Hao Qian, Apr 16, 2013
Trade associations present a peculiar issue in China’s competition law, due to their unusual origin and development. No voluntarily established business associations were possible or necessary in the era of central planning, when the Chinese economy was based on state-ownership and bureaucratically managed by the government. Only when China embarked on a new course to embrace a market economy in the early 1980s did trade associations begin to emerge, but they were far from representing the small and gradually expanding private sector. To facilitate the still on-going government restructuring during the past three decades, most of China’s trade associations were created primarily to take over redundant/retired officials and take on the regulatory functions that reorganized administrative agencies had to divest. As of today, even though they are in theory “social organizations,” trade associations still must obtain the endorsement and supervision of certain government authorities in order to register and operate legally. The government explicitly acknowledges that trade associations have yet to unhook their connections with administrative agencies.
The inherent semi-government role of trade associations in China often enables them to exert a greater influence on the market competition than their counterparts in mature market economies. Except in a few state monopolized industries, Chinese enterprises are generally of small size and with low competitive capacity. However, trade associations are capable of initiating and orchestrating concerted action among their members. In many cases, they do so to implement government policies that are not necessarily consistent with fair competition. But even when they pursue their own self-interest, for example through various measures motivated by local protectionism, trade associations possess enhanced abilities to detect and punish any deviation by members; abilities which are essentially buttressed by their government affiliations. Additionally, the fragmented structure of the Chinese market often makes it easy for even small trade associations to organize anticompetitive activities among members, thus effectively monopolizing relatively closed and isolated local markets.
For the above reasons, trade associations have figured largely in China’s competitive landscape. In the drafting process of the Anti-Monopoly Law (“AML”), cartels orchestrated by trade associations already posed a major concern regarding private monopolies. Open price-fixing maneuvers in 2007 by the China branch of the “International Ramen Manufacturers Association” not only rallied additional support for the AML draft during the last stage of the bill, but also in great part enabled the insertion of three provisions specifically on trade associations into the final legislation.

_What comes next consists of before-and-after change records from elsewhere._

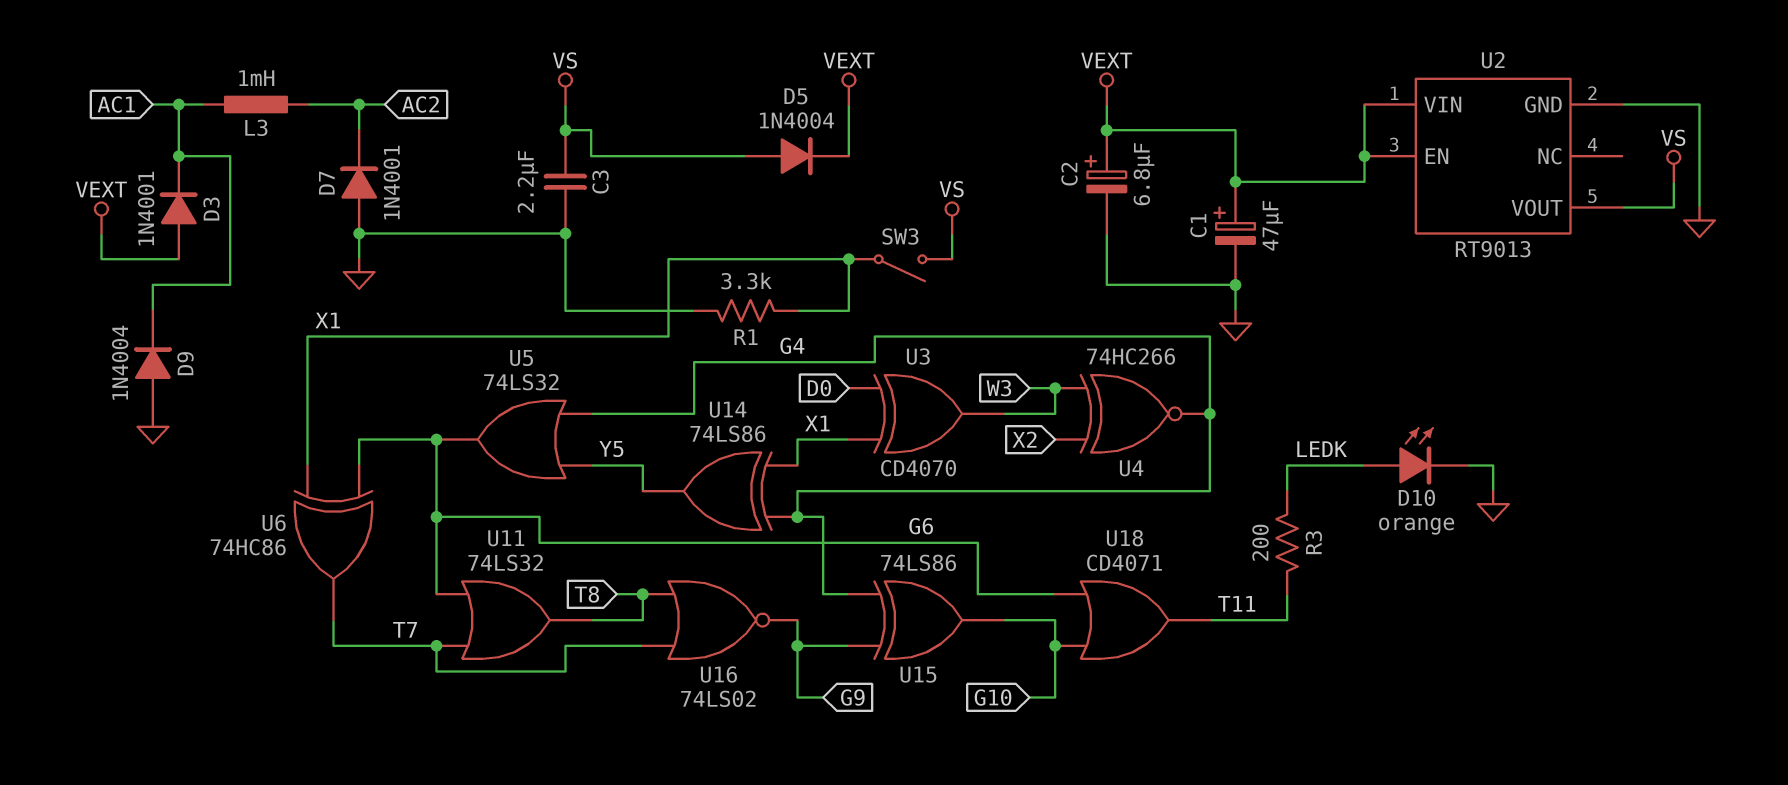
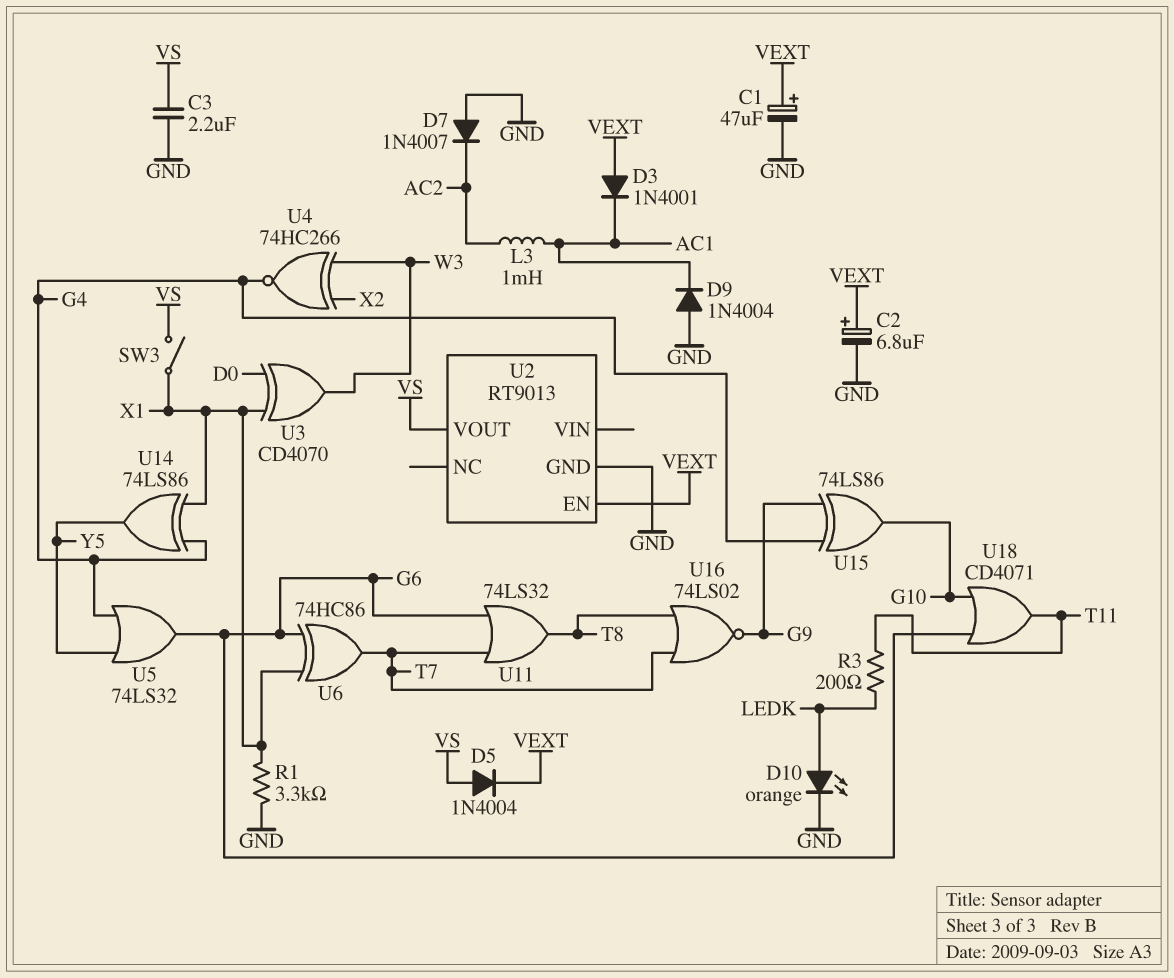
D7: diode 1N4001 (A GND, K AC2) -> diode 1N4007 (A GND, K AC2)
U2 pin VIN: VEXT -> none

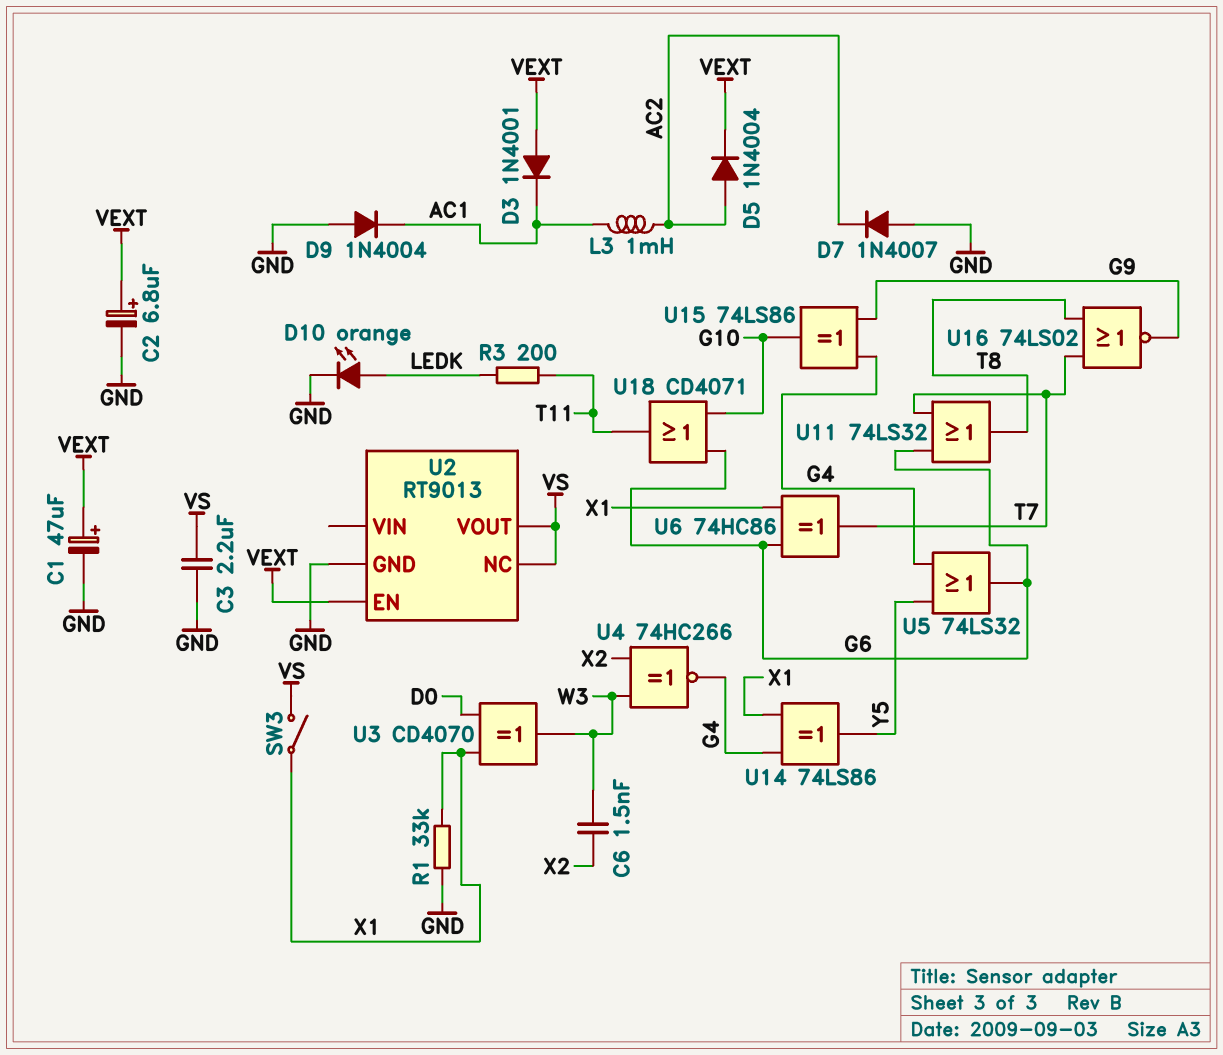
C6: none -> 1.5nF (W3, X2)
D5: diode 1N4004 (A VS, K VEXT) -> diode 1N4004 (A AC2, K VEXT)
R1: 3.3k (GND, X1) -> 33k (GND, X1)
U2 pin NC: none -> VS

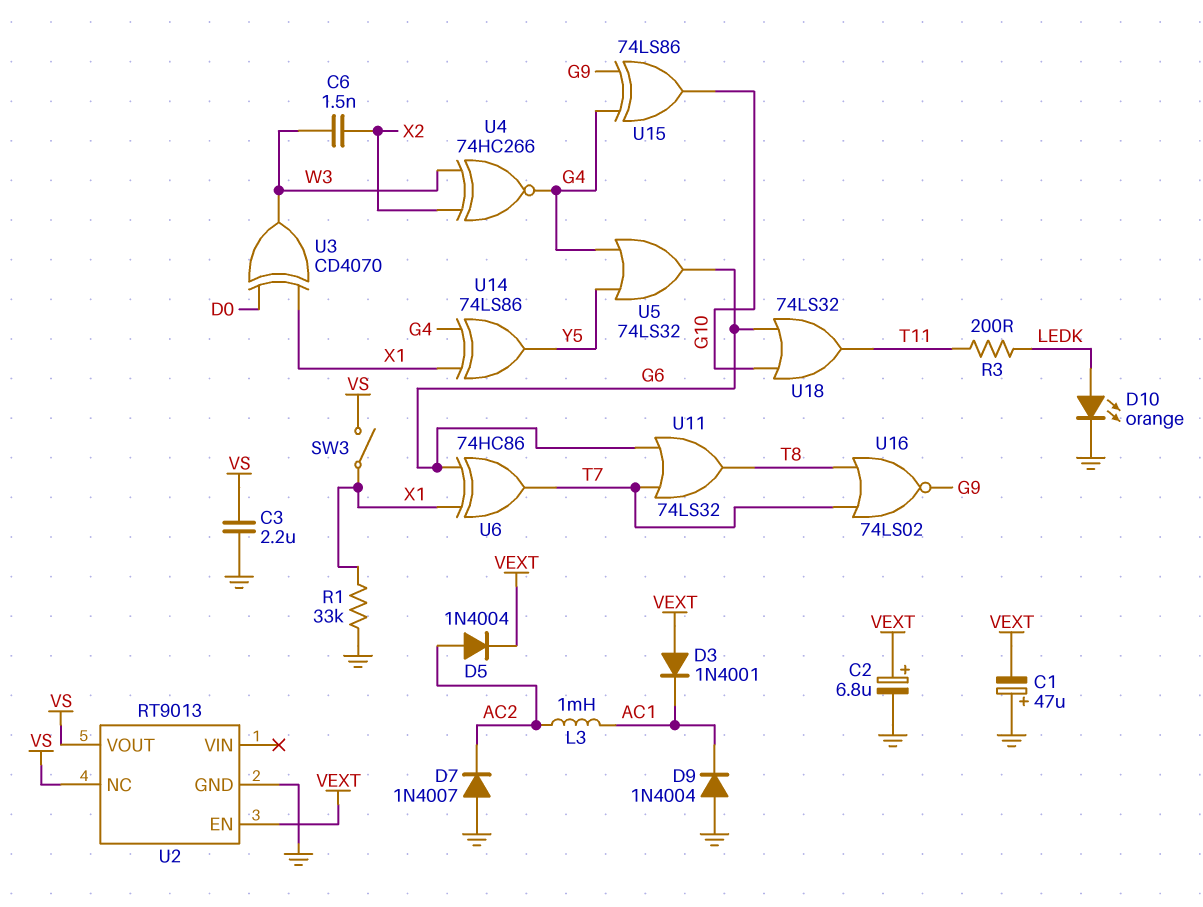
C1: 47uF (plus VEXT, minus GND) -> 47uF (plus GND, minus VEXT)
U18: OR CD4071 (in G6, in G10, out T11) -> OR 74LS32 (in G6, in G10, out T11)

Since the AML entered into force in August 2008, trade associations have remained in the spotlight in enforcement activities. Of the seventeen investigations that the State Administration for Industry and Commerce (“SAIC”) had initiated by November 2012, sixteen cases involved activities organized by trade associations. Similarly, most of the major price monopolies handled by both the National Development and Reform Commission (“NDRC”) and its local counterparts have been those arranged by trade associations.
However, at the same time, not many private antitrust suits have been brought against trade associations. In fact, Article 50 of the AML generally states that a business operator “shall bear civil liabilities” if its monopolistic conduct causes losses to aggrieved parties. In the Provisions on Several Issues concerning the Application of Law in the Trial of Civil Dispute Cases Arising from Monopolistic Conduct (“Judicial Interpretation”) published in May 2012, the Supreme People’s Court further lists “articles of association in violation of the AML” as a cause of civil action against trade associations.
These provisions would seem to have paved the way for private parties to bring a civil lawsuit against trade associations violating the AML. Yet they also leave much room for interpretation and point to general issues in civil law and procedure, the application of which in relation to the AML remains largely unexplored. In contrast to administrative sanctions on trade associations pursuant to Article 46(3) of the AML (the legal basis for NDRC and SAIC enforcement activities) it is unclear in the law whether, or to what extent, in a civil lawsuit a trade association should be held liable for losses caused by monopolistic conduct of its members but organized by the association.
As a result, to date, private antitrust suits against trade associations have not appeared to be a desirable option. On the other hand, the limited number of antitrust cases in which a trade association was sued for civil damages sheds important lights on how the courts have tackled ambiguities in the law. This paper examines some of the major issues that the courts have addressed in several reported court judgments of such cases, in the context of both the AML and relevant laws, in order to analyze the emerging legal rules applicable in civil suits against trade associations for AML violations.